International Cooperation in a Shifting Landscape

The geopolitical context of space exploration has shaped the CMSA’s approach to international cooperation. For many years, the primary platform for international collaboration in human spaceflight has been the International Space Station, a partnership between the US, Russia, Europe, Japan, and Canada. China has not been a partner in the ISS program. US law, specifically a 2011 provision known as the Wolf Amendment, effectively prohibits NASA from engaging in bilateral cooperation with Chinese state entities like the CMSA without specific congressional approval.

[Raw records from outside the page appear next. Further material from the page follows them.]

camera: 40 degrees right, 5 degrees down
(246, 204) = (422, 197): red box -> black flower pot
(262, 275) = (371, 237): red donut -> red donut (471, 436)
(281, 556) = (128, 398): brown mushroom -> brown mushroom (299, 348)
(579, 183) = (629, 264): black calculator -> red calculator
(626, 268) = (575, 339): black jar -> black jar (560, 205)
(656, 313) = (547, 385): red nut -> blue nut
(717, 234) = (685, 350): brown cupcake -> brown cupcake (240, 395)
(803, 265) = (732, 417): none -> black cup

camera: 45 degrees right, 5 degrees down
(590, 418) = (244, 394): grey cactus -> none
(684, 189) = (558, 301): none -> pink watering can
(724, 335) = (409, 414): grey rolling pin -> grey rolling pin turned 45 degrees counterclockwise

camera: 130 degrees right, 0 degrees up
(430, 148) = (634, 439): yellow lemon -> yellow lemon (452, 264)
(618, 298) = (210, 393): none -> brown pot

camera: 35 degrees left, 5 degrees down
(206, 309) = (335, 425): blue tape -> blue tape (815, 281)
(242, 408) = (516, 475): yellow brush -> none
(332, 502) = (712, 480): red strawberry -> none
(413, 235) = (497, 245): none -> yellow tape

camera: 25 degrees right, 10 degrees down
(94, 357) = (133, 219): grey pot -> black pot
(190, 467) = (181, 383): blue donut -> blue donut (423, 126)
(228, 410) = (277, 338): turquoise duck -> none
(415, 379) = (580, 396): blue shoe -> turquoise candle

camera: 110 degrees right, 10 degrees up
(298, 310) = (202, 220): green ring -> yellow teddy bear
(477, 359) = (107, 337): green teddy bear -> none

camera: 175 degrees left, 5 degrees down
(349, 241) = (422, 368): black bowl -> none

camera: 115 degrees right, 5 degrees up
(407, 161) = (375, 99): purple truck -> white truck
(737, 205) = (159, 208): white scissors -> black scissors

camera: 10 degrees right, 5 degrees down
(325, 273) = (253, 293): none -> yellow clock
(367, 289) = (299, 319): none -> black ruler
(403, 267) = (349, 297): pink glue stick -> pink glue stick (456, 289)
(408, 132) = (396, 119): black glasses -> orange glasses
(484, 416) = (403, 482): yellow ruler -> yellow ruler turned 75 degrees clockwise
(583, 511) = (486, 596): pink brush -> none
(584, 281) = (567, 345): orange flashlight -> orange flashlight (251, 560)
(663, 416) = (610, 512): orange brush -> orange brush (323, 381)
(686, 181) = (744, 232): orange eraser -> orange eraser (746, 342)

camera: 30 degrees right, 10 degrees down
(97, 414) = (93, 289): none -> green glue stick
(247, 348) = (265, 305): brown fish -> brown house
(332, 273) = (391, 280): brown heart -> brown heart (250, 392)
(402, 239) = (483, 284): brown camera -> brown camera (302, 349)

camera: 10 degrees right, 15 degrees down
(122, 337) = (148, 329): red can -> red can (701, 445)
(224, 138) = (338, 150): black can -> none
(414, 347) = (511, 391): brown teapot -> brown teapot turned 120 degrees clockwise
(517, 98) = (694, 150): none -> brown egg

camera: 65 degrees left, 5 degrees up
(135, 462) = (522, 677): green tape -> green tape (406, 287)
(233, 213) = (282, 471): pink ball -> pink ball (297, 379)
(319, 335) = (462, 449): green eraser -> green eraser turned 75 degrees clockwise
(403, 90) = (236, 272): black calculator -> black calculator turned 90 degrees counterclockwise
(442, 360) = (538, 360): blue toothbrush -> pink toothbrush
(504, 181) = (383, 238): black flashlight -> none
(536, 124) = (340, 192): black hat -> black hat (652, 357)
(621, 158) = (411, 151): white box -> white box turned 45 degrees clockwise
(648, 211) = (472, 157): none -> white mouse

This exclusion has, in part, spurred China to develop its own independent capabilities. With the Tiangong space station now operational and the ISS nearing the end of its planned service life around 2030, the dynamic is shifting. The CMSA has actively invited international participation on Tiangong. Through a program run in cooperation with the United Nations Office for Outer Space Affairs, scientific experiments from 17 countries have been selected to fly on the station. These include projects from nations with established space programs, like Switzerland and Germany, as well as from developing countries, like Kenya and Peru.

This makes Tiangong a distinct and alternative platform for global space science. It allows countries that are not partners in the ISS program to gain access to a state-of-the-art microgravity laboratory. The CMSA has also signed cooperation agreements with multiple space agencies, including Roscosmos and the European Space Agency (ESA), on various aspects of space science and astronaut training, although the scope of these collaborations can be influenced by broader geopolitical considerations. The ILRS project is another example of China building an international coalition around its long-term space exploration goals.

Summary

The China Manned Space Agency has executed a patient and highly successful long-term strategy to become a leading power in human spaceflight. Following a deliberate, three-phase plan, it developed the Shenzhou spacecraft to carry its taikonauts, used the Tiangong prototype labs to master orbital operations, and constructed a permanent, multi-module space station. Each step was built on the success of the last, reflecting a philosophy of incremental progress and risk mitigation.

Today, the agency operates the Tiangong space station, a sophisticated scientific outpost that ensures a permanent Chinese presence in low Earth orbit. With a reliable transportation system and a growing corps of taikonauts, the CMSA is now focused on maximizing the scientific return from its orbital laboratory. At the same time, it is developing the next generation of hardware to achieve its next great ambition: landing humans on the Moon and establishing a research base there. In a world where access to space is of growing strategic and scientific importance, the CMSA has secured an independent and capable path, positioning itself as a central player in the future of human exploration.